縁の波うったところは、早めに打って、整えた方がいいですよ。

 アドバイスをもらい、打ち進めていく。

 少し、丁寧に打っていくようにした。打つ強さはそのままに、左手で回すスペースをなるべく一定にして、同間隔で打っていけるように。

 ちょっと、形になってきた。

 あとは、下の丸太の凹みに合わせ、打てるだけ打つ、という感じだったので、ひたすら打っていく。

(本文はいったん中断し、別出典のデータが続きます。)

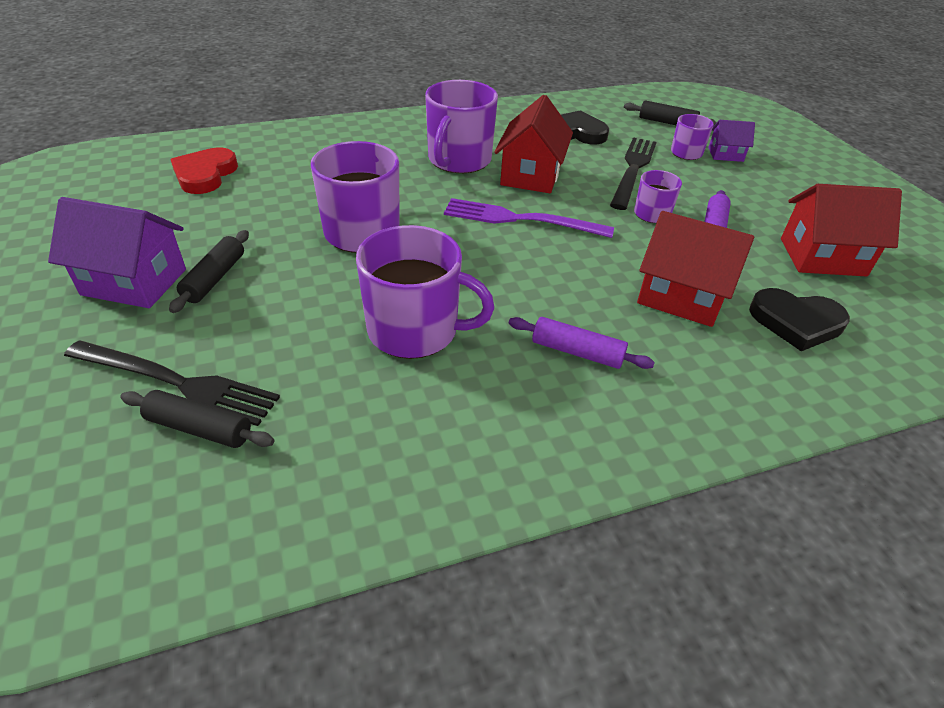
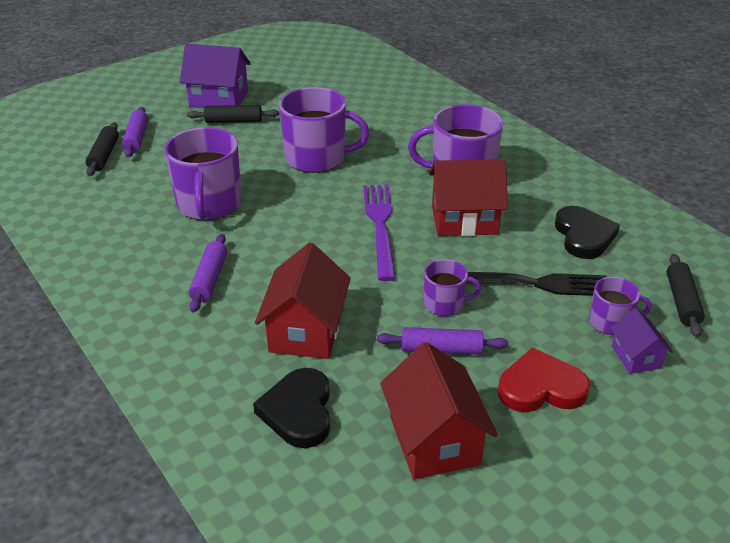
camera: 75 degrees right, 5 degrees down
(134, 282) = (219, 99): purple house -> purple house turned 75 degrees counterclockwise
(176, 382) = (137, 138): black fork -> purple rolling pin
(205, 174) = (352, 82): red heart -> red heart (540, 387)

手で触りながら、凹凸があったら丁寧に均してくださいね。

 細かな凹凸を整えていくと、ほぼ2時間経っていた。

いいタイミングで、休憩をいれてくださいねー。

 もう右手の握力がない。木槌を握っていたところが、豆ができている。左手も、力を入れて鍋を押さえていたので、疲労している。

銅鍋の仕上げへ

 もう、ほぼ出来上がった気がしていたが、あと少し、仕上げに向けた作業があるそうだ。

テーブルに置けるように、底をつくりましょう。大きさは好みです。

 確かに、今の、全て底が丸いままだと、コンロに置くにはいいが、鍋敷きの上に置いておくときには困る。

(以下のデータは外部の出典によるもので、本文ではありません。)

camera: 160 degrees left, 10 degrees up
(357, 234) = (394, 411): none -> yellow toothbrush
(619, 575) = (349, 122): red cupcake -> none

 とはいえ、この丸い感じがいいなと思ったので、最小限の大きさで底をつくることにした。

 反対側から打って戻し、平らな板の上に置いてまた打ち出す、という工程を経て、こちらで底ができた。

 ほぼ分からないが、底ができて、自立するようになった。

 次に、縁のところを、細かく打っていく。これをすることで、縁の強度が増すそうだ。意匠としても光が反射して美しい。

 そして、真鍮の取っ手を取り付ける。この持ち手の金具は、用意頂いたものだ。

 方眼紙の上に置いて、取っ手を付ける場所を決め、取っ手の金具の穴の位置と、本体とを合わせてマーキング。

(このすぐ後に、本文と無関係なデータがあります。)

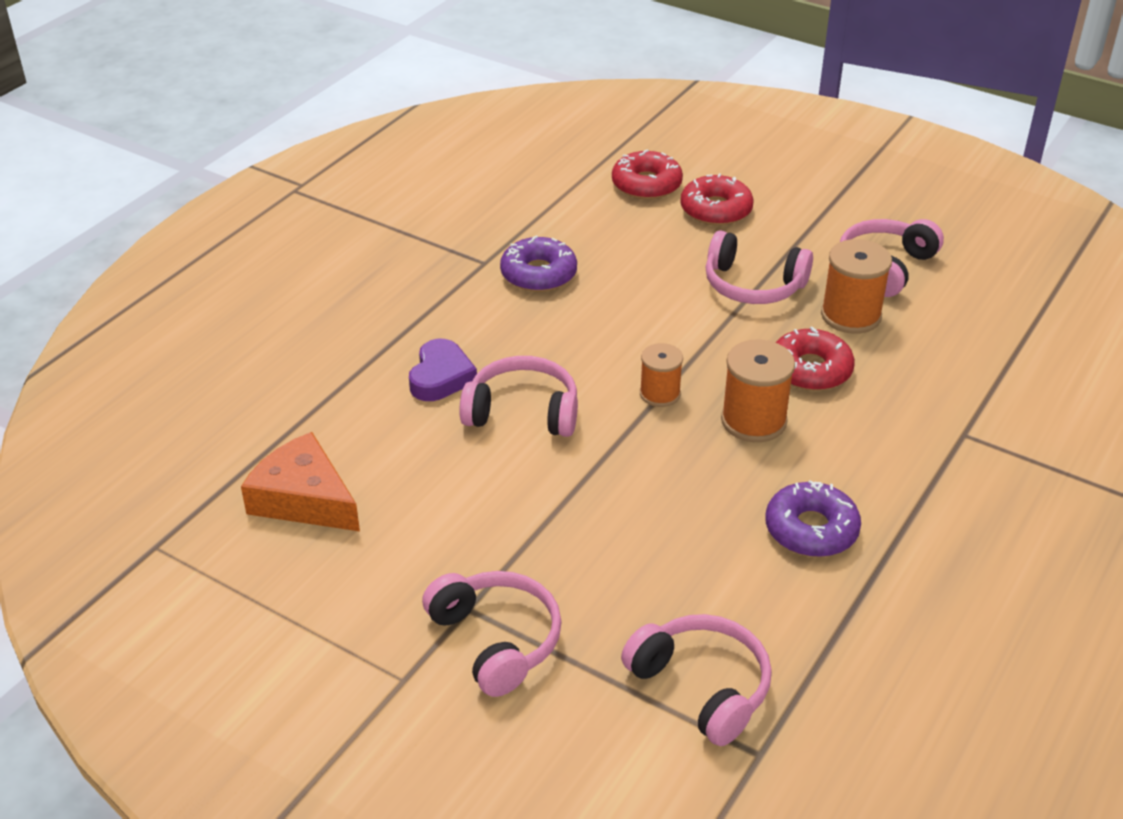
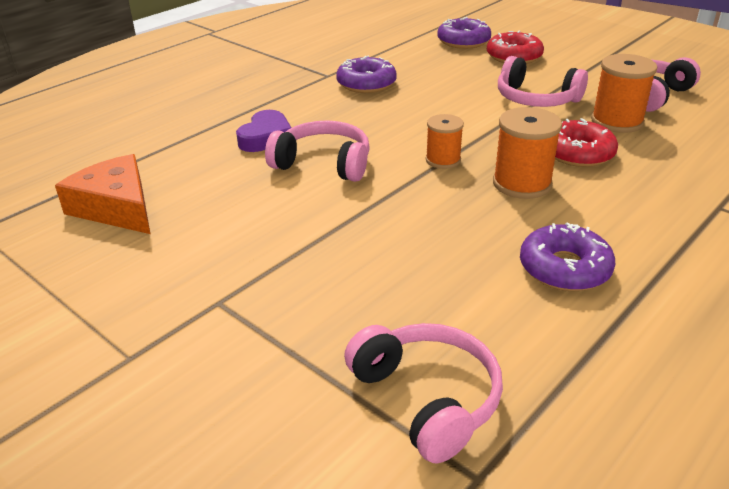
camera: 10 degrees right, 5 degrees down
(496, 640) = (233, 332): pink headphones -> none
(646, 184) = (463, 41): red donut -> purple donut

 ドリルで本体に穴を開け、銅の棒を入れ、両側から金槌で打ちつけて頭を広げて、釘のような形にして固定していく。

 これが細かな作業でなかなか難しい。きちんと金槌を棒に当てないといけないが、手元がズレて本体に当てると、傷がついてしまう。最後の正念場だ。

洗うときに、ひっかからないように、丁寧に均してくださいねー。

 最後は自分が納得できるまで打って整える。

銅鍋・完成!!

 最後に、「ピカール」という薬品を使って磨き上げ、ピカピカの銅鍋になって、完成。

 取っ手は、全く動かず、安定感がある。

 ハンマーで打った凹凸が残っているが、これが味としていい。

 錫がひかれた鍋の内側も、もう十分なほど打った。

 「LABOLIER」の刻印もさりげなく入った、まさに世界に1つの品になった。

 さて、この鍋で、これからキャンプ料理をいろいろ楽しんでいこう。

 楽しく&貴重なワークショップ、参加ができて本当に良かったです。ありがとうございました。